One of my patient's stories was recently revealed to me by another nurse. 13 years ago during the civil war in Congo, Paul was in his teens and running away from the soldiers who were shooting at him and those in his village. His grandmother was too old or unable to run and so in true love, he picked her up on his back and ran with her tightly clinging to him. He was, however, not fast enough to outrun the gunfire. His grandmother was shot and killed as she clung to him and his nose was shot right off his face, sparing his life but leaving him disfigured. All these years later he was able to have a free surgery to reconstruct his face.
It's a long process as we take skin from the head and flap it down to make the new nose and leave it attached looking very strange for three weeks while the blood supply becomes strong.
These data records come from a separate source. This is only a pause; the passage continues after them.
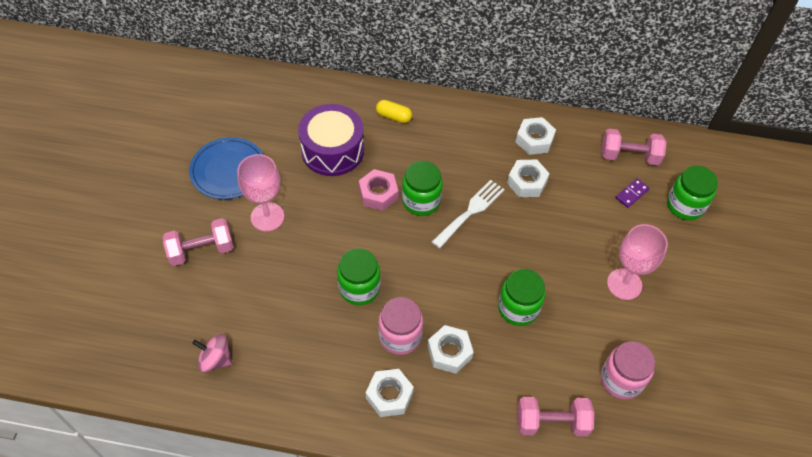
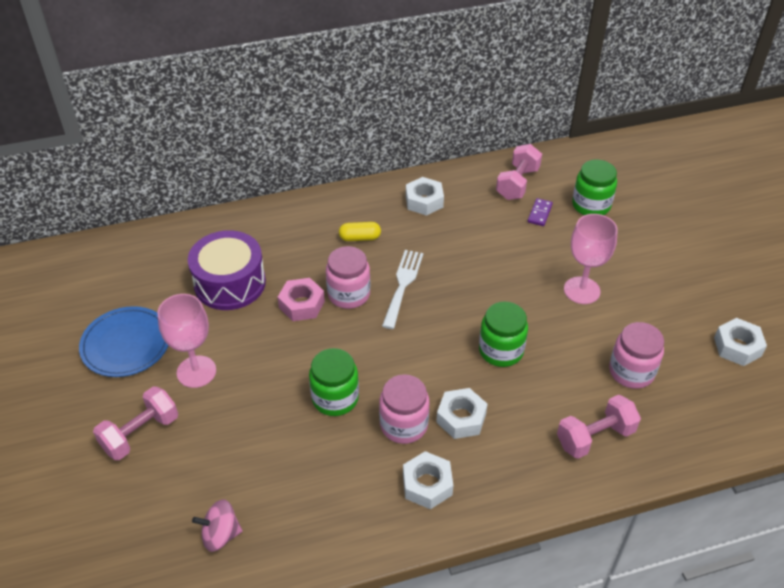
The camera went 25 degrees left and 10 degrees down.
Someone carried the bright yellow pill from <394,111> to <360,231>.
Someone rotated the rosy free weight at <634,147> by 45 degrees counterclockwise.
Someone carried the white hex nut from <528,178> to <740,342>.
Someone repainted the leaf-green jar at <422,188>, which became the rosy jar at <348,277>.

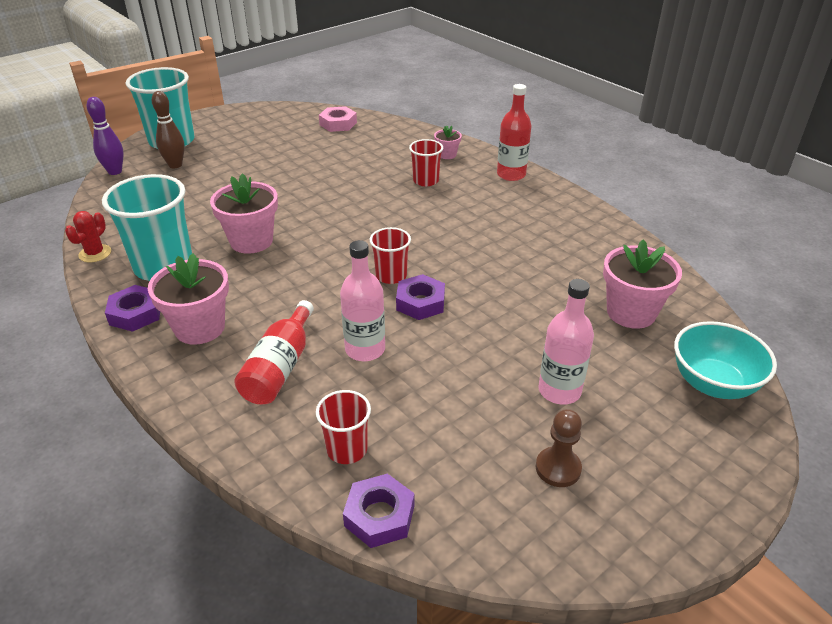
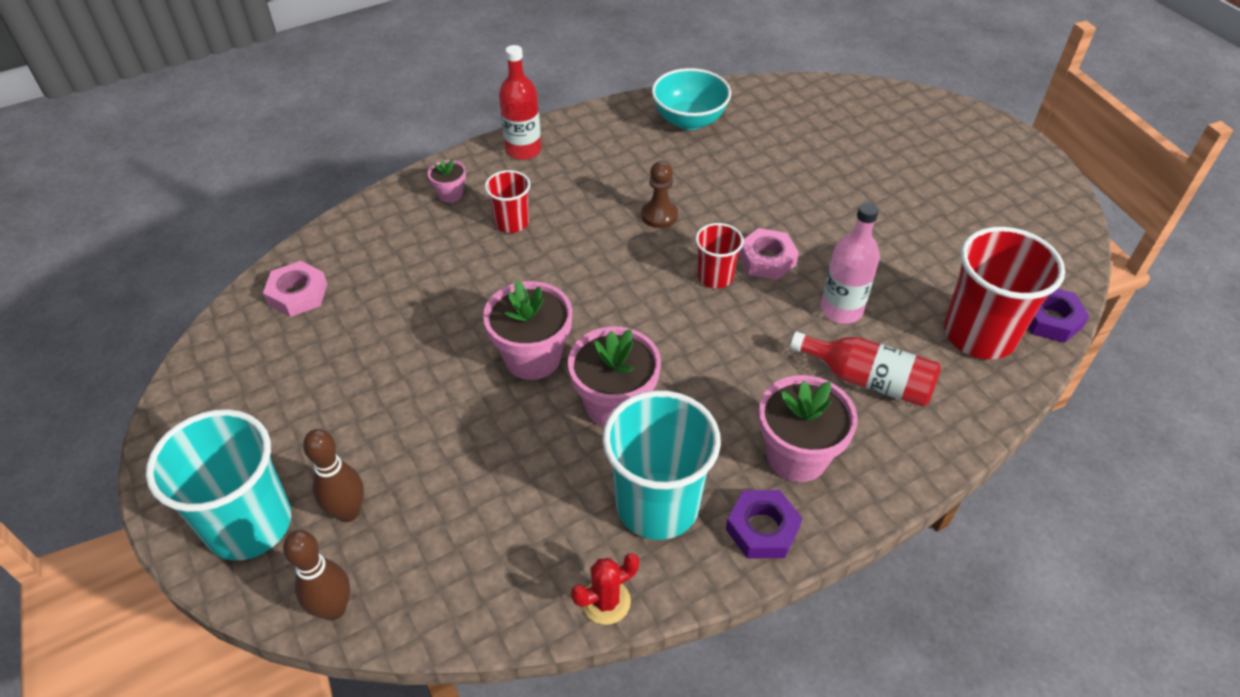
The camera went 80 degrees left and 10 degrees up.
Someone repainted the royal purple skittle at <105,136>, which became the dark brown skittle at <316,575>.
Someone rotated the scarlet saguaro cactus at <88,236> by 60 degrees counterclockwise.
Someone carried the rosy potted plant from <642,284> to <527,330>.
Someone repainted the royal purple hex nut at <420,297>, which became the rosy hex nut at <768,254>.
Someone took away the rosy drink bottle at <566,342>.
Someone carried the teal serving bowl from <725,360> to <691,99>.
Someone scaled the scarlet cup at <343,427> by 1.89.
Someone carried the dark brown chess pawn from <559,448> to <659,194>.

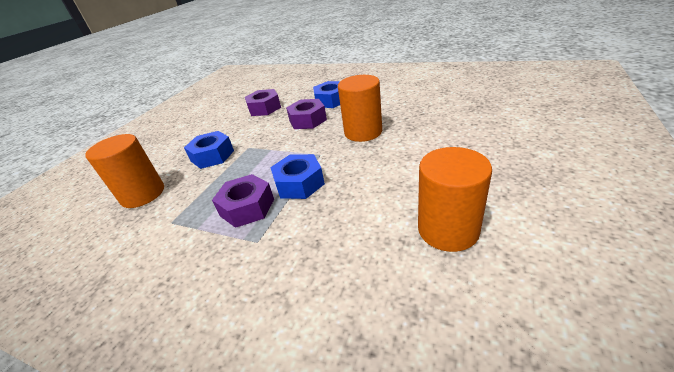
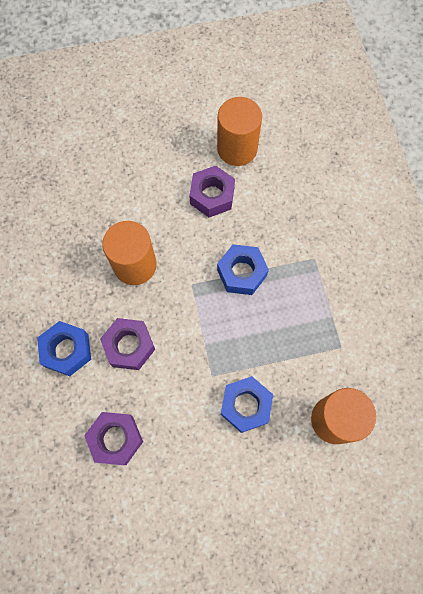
The camera went 130 degrees left and 35 degrees up.
Someone carried the royal purple hex nut from <243,201> to <212,192>.

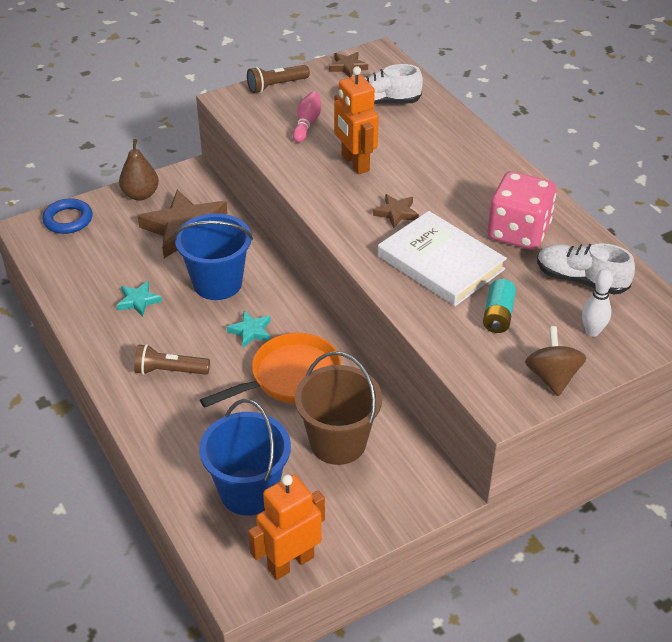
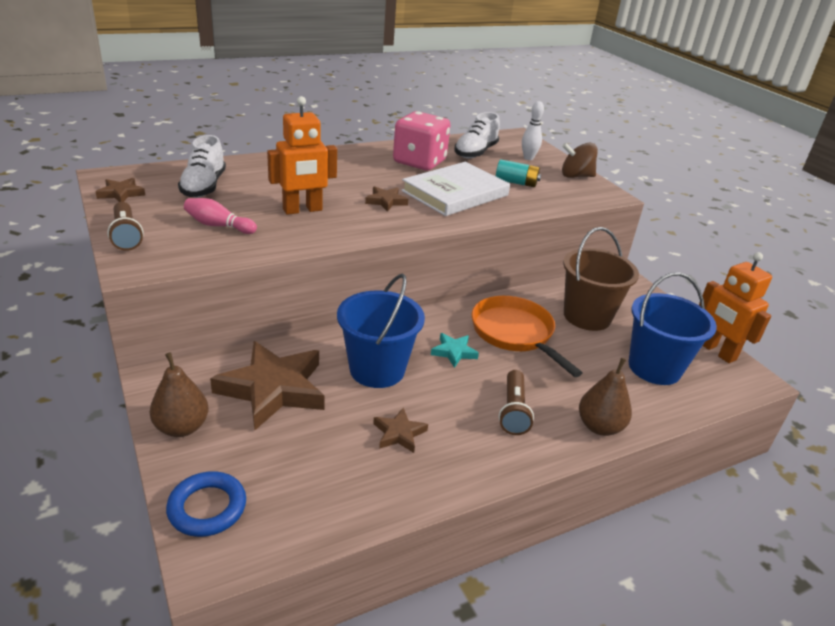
The camera went 90 degrees left and 10 degrees down.
Someone repainted the teal star at <139,299>, which became the dark brown star at <400,430>.
Someone put down the dark brown pear at <605,397>.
Then after three weeks the pedicle flap is released and our patient has a new nose. You should see the smile that the patient has plastered on their face for the next days. It is truly unforgettable! Paul was no exception for that award-winning smile!
|Charissa, one of my fellow nurses, spent time with Paul during the reconstruction|
|Three weeks later, his nose is finished!|
|Over time the nose will shrink a little, but I think it looks so great already!!|
Things here are really wrapping up fast. I have said countless goodbyes and have countless more to come. At the end of the day there is a list being written in my head of things to do that I would prefer to put off for another day, but the next day rolls around and all too soon these things cannot be put off any longer. Tonight I finished writing goodbye cards for numerous friends who are yet to leave this week, the following week and even after that. The ship will be a different place when I return in October after a huge turnover of staff.
But for now, we still have six beautiful patients downstairs in the hospital for two more short days. The rest of the hospital has been packed up, cleaned and put into a shipping container. (Do you think I can write that on my resume?)
Today I went down to the hospital and walked into the ward four times, each for a different reason, but ever so willing to spend time with our lasting Congolese Day Crew who have translated for us all these months and to hang out with the patients who have settled themselves deep in my heart.
|Deborah and Deborah! They shorten her name to Debo. So it's been Debo & Debo.|
|Some of our D ward team|
In six short days I will be leaving Congo... I sit here, unsure what to write next. Yesterday a friend said to me, hey this time next week it'll be you standing on the dock for goodbyes. I felt like I'd had the wind knocked out of me. Although it's not a final goodbye to the ship, each country goodbye comes with a deep sadness. All the patients that I have touched, cared for and loved are being left behind. I wish it were easier to follow up with them. I'd dearly love to know how their life turns out to be, how their friends think of their new face, how they fit back into their society, how much their self-esteem has grown while they've been in our care and how much they know that God truly adores them.
This is the group of patients sitting on the ward tonight. Please pray for them as we trust and wait on God for their healing!
And so in six days I fly away, ready for some much needed time out, but I can hardly wait to have a little one in my arms again soon. Are you ready for that my Aussie friends? See you in a few weeks!